Costco is a union company that's like a walk-in version of Amazon warehouse
invented before Amazon. They pay workers well, give them bonuses, and so on.
Company makes around $100 billion a year.

If trying to imagine unionized Amazon, walk into a Costco noting how the
workers perform and at what stress levels. Better yet, if about vote with your
wallet, just buy stuff from Costco and similar companies instead of Amazon to
maintain and create more great jobs.

My company is a union company, too. We outperform the competition. They try to
poach us all the time, too. The contract allows management to take action
against lazy or disobedient employees _if they can prove it_. Their continued
employment is totally due to terrible, ineffective management.
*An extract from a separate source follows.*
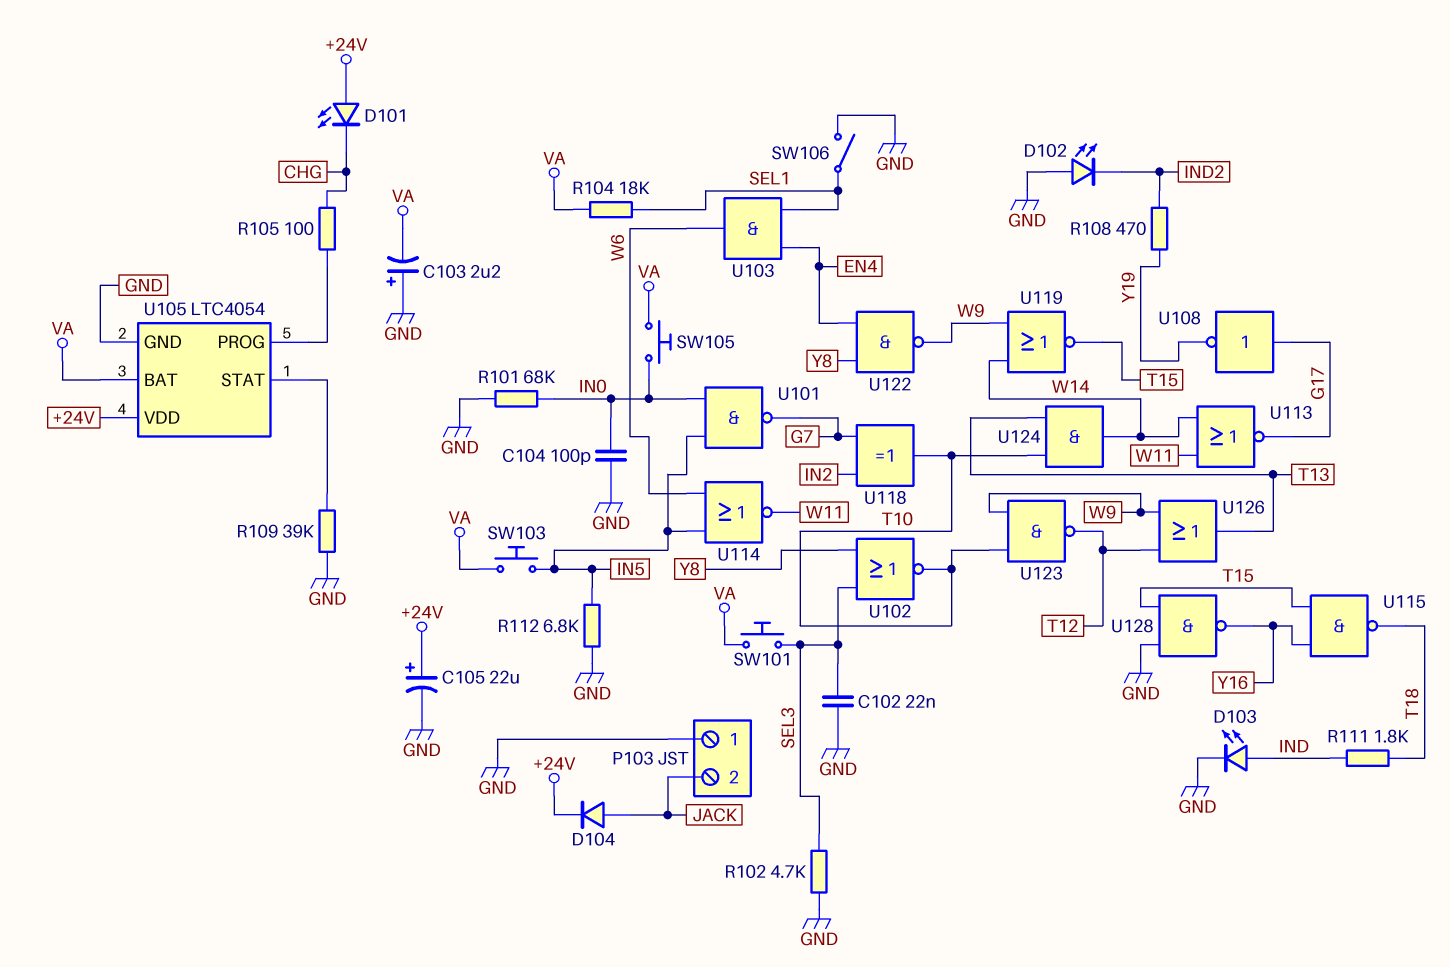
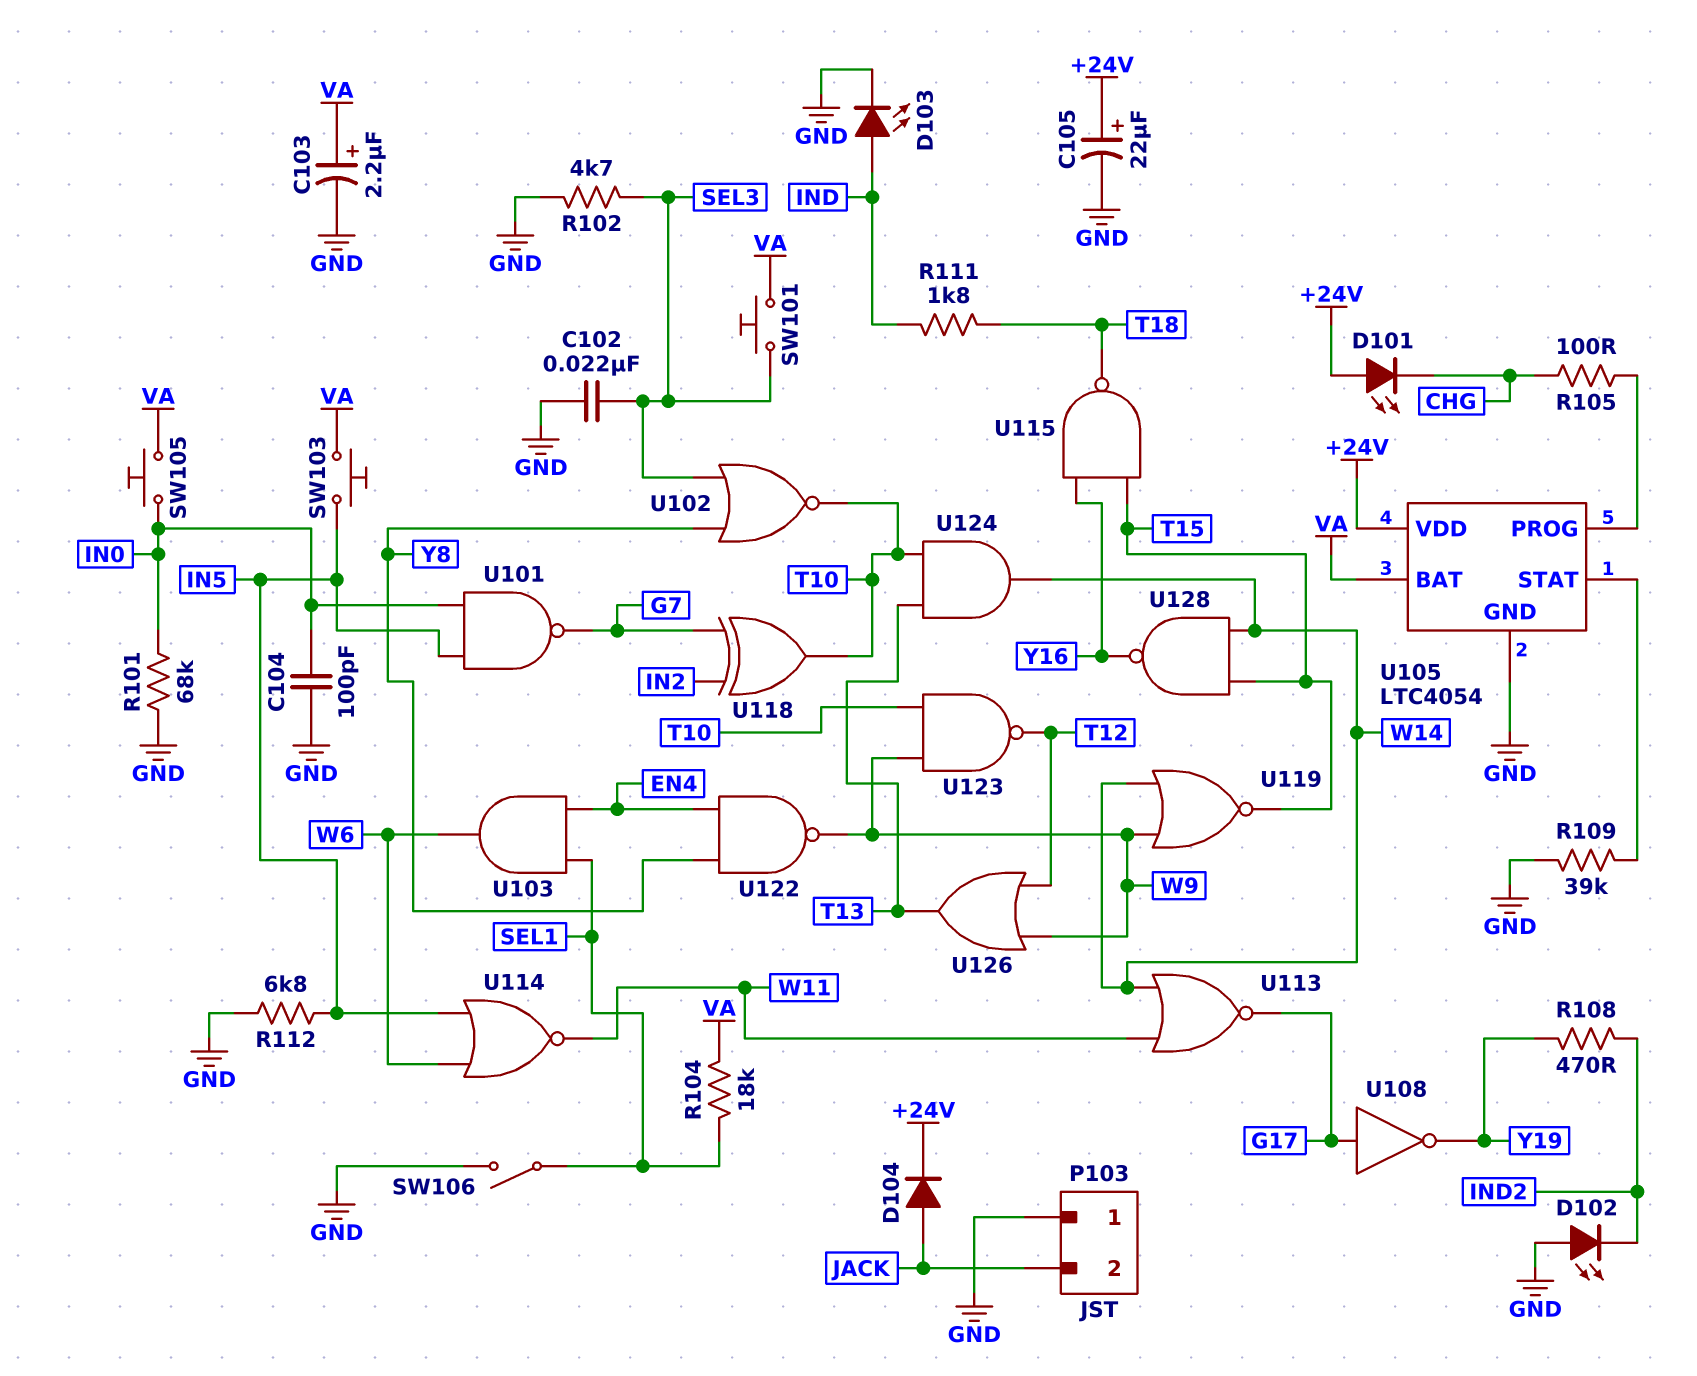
C103: 2.2uF (plus GND, minus VA) -> 2.2uF (plus VA, minus GND)
U128: NAND (in GND, in T15, out Y16) -> NAND (in T15, in W14, out Y16)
All they gotta
do is write their name on a piece of paper they present to those workers
several times to fire them. Instead, they write up good, compliant workers
over technicalities but ignore bad workers that argue back more. The lazy,
weak managers get stuff done on paper that way. Although very common in union
shops, I virtually never see anyone talk about the management angle on bad
employees hard to get rid of.

The other issue is managers backing friends/family, who they buy drugs from,
sleep with, and so on. Lots of political backchanneling over the most
ridiculous stuff in these big companies. The sales teams are even crazier most
of the time but theyre professional bullshitters with incentives to be
aggressively outgoing. So, no surprise Im always hearing crazy stories about
ex-employees. ;)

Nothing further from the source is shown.